On 5/6/2012 5:47 PM, Craig Weinberg wrote:
On May 6, 4:06 pm, meekerdb<[email protected]> wrote:
Newton, Boyle, Tyndall, Descarte, Laplace,
Kepler,...none of them were from the universities, which were dominated by
theology.
All of them were still theological thinkers though,
Theological in that the concerned themselves with fundamentals and god (although Laplace
famously said he had no need of that hypothesis), but all unconventional. Descarte was on
the index of prohibited books until the index was abandoned in 1962. Newton was an Aryan
heretic.
as were Bacon,
Copernicus, Paracelsus, the Islamic alchemists, etc. If anything, they
were more personally committed to theology than the political
bureaucracies that had been built up through the church.

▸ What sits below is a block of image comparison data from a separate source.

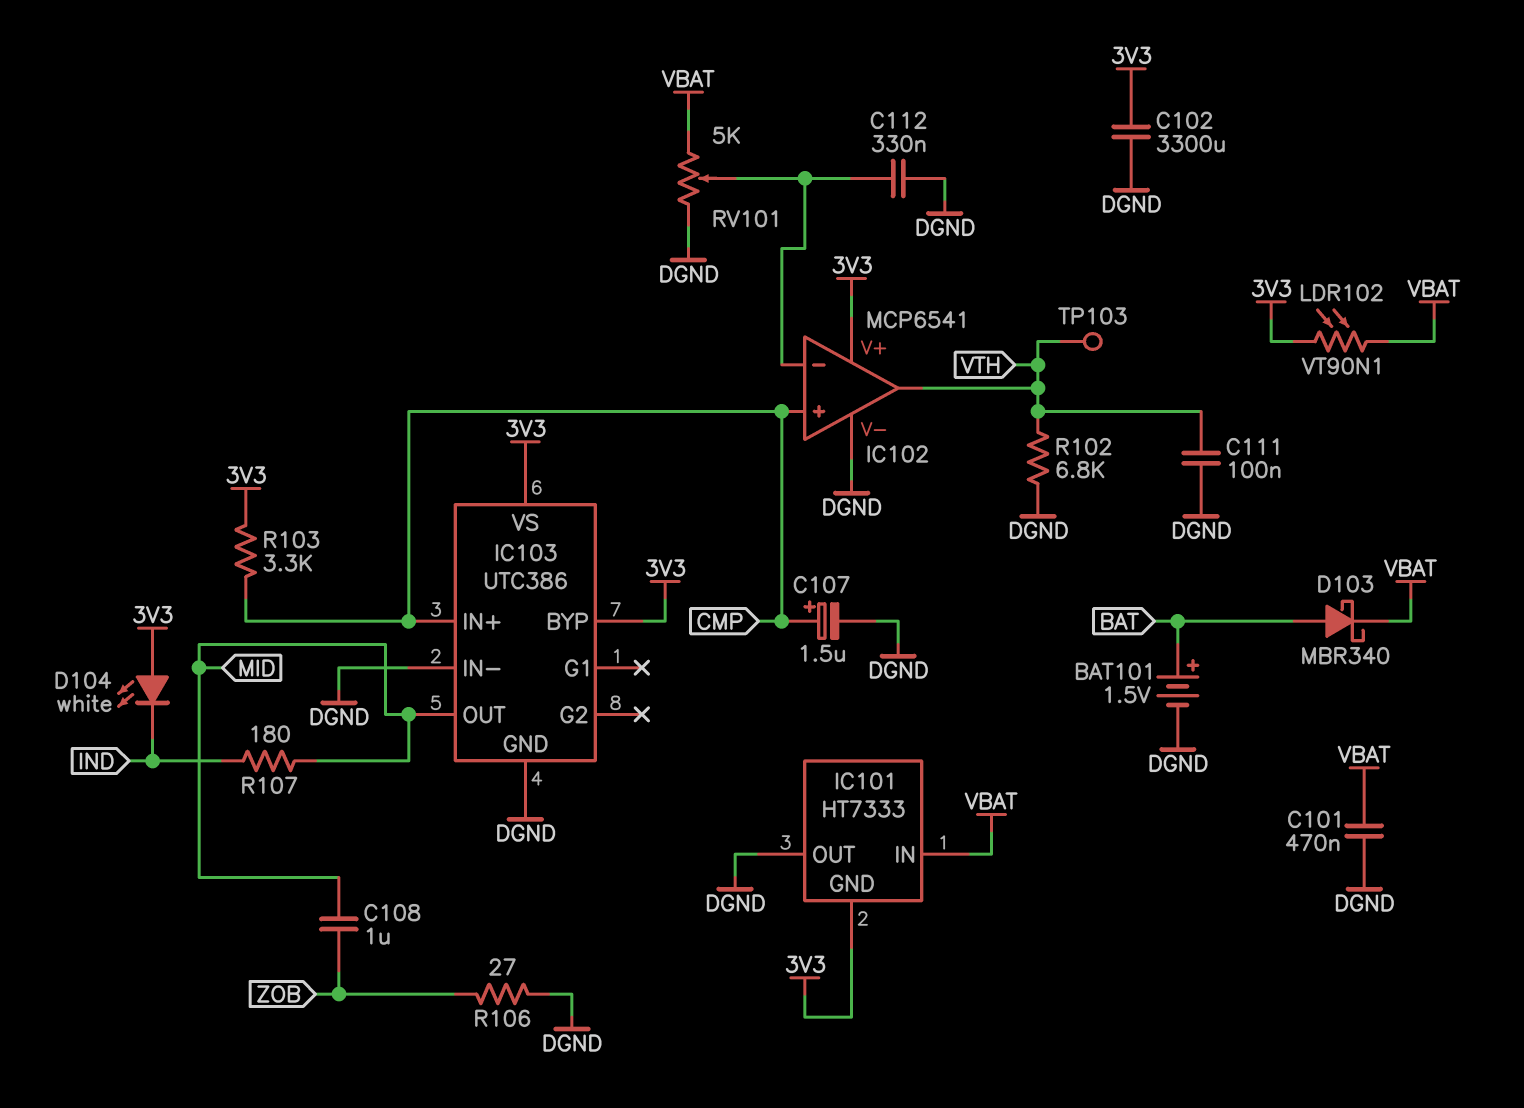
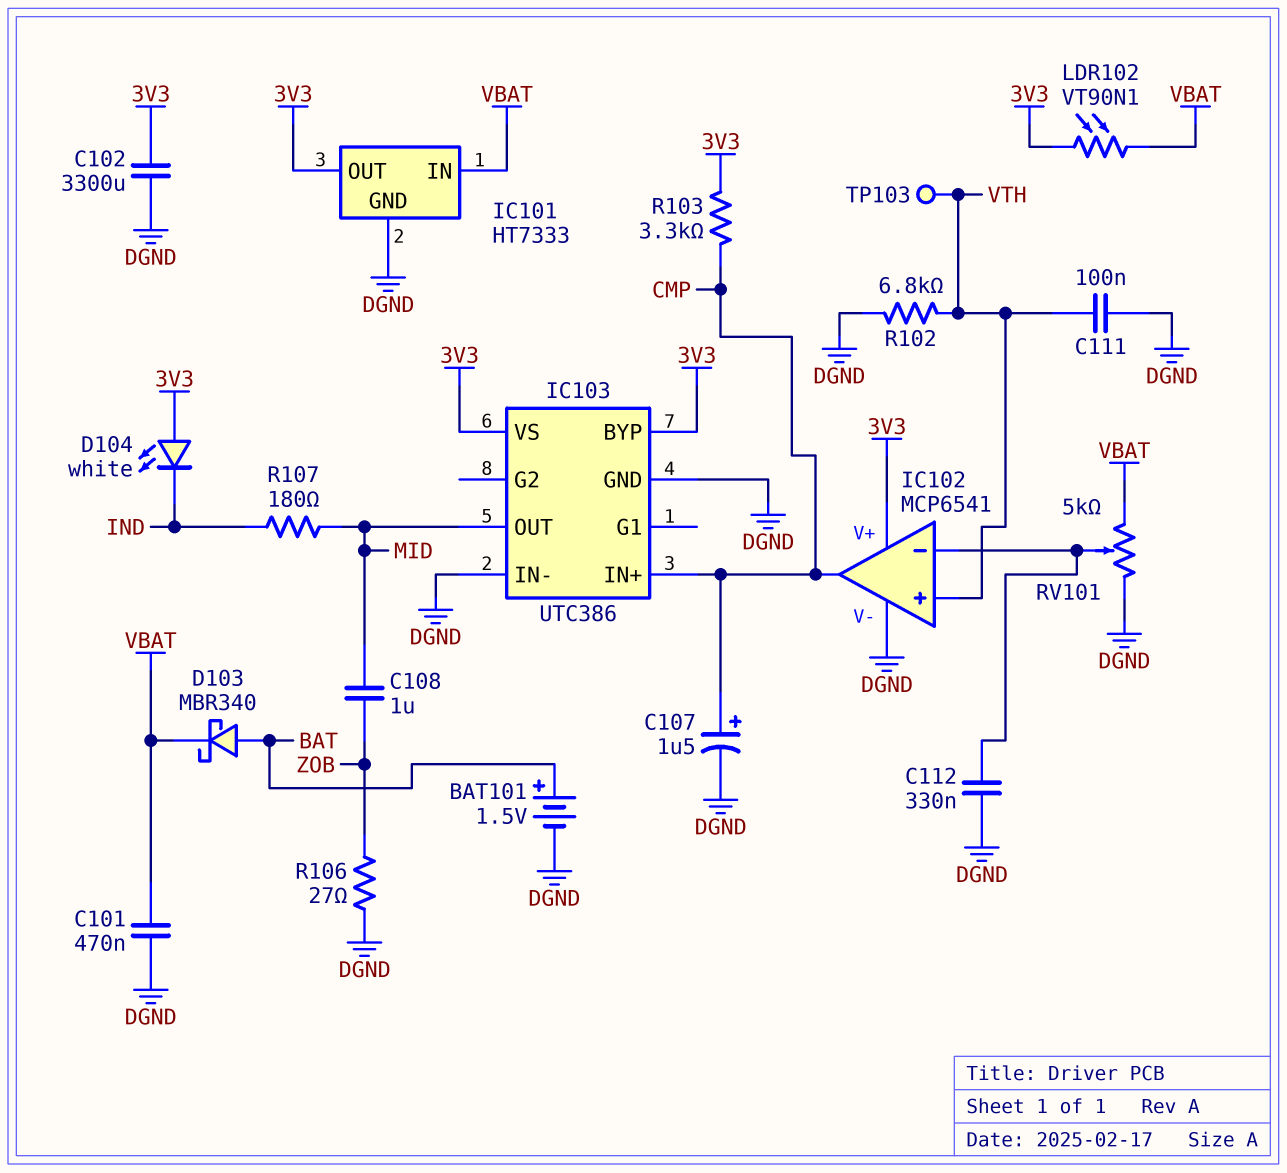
IC101 pin GND: 3V3 -> DGND
IC101 pin OUT: DGND -> 3V3
IC102 pin in+: CMP -> VTH
IC102 pin out: VTH -> CMP

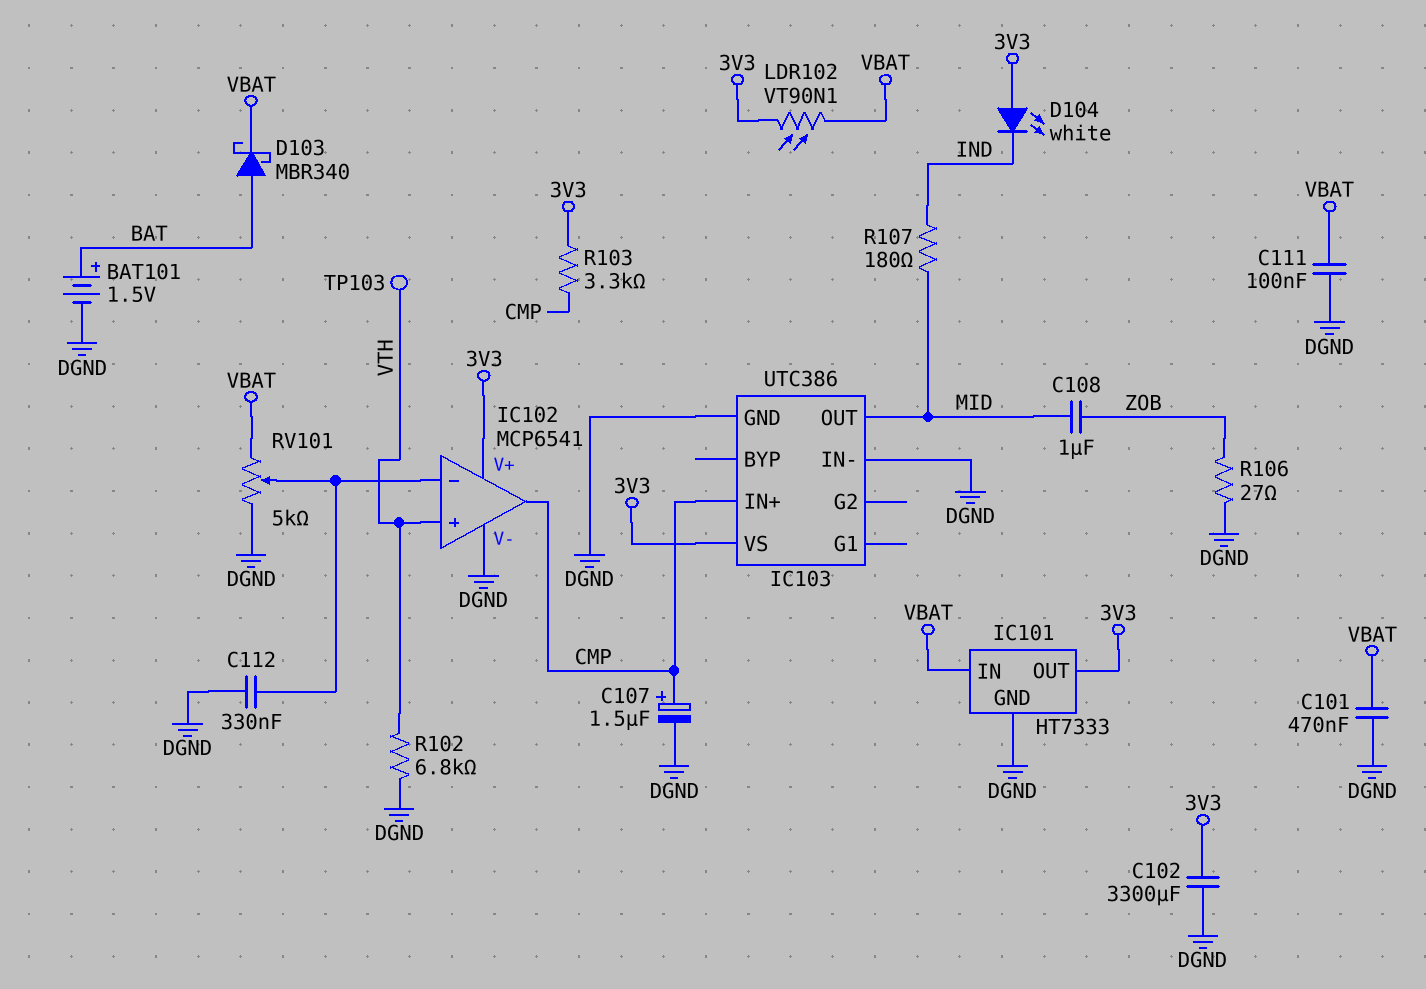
C111: 100nF (DGND, VTH) -> 100nF (DGND, VBAT)
IC103 pin BYP: 3V3 -> none

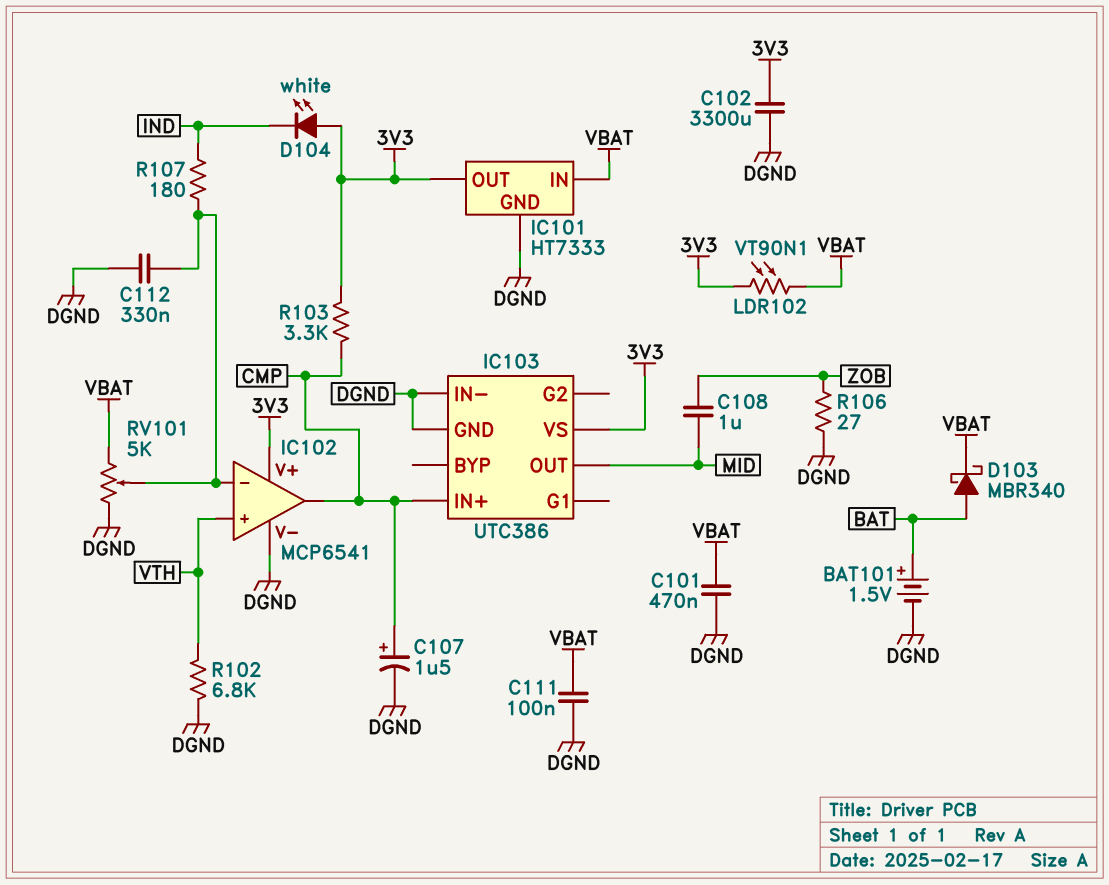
R107: 180 (IND, MID) -> 180 (IC102/in-, IND)
TP103: test point (VTH) -> none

There are Christian parties, Zionist parties, and Muslim parties and Tea
parties, but
there is no science party. So it's pretty clear who is interested in power and
who in
knowledge.
I wouldn't say that science is apolitical. Just as the church has
traditionally served as a cheerleader for war, academic science now
typically serves to advocate the agendas of the military industrial
complex and big business. Scientific authority is a political
instrument precisely because it is assumed to be apolitical, just as
theological authority was supposed to be.
Theological authority was apolitical while it taught the divine right of kings and
performed coronations - you've gotta be kidding. Next you'll claim musical criticism is
political because it's assumed to be apolitical.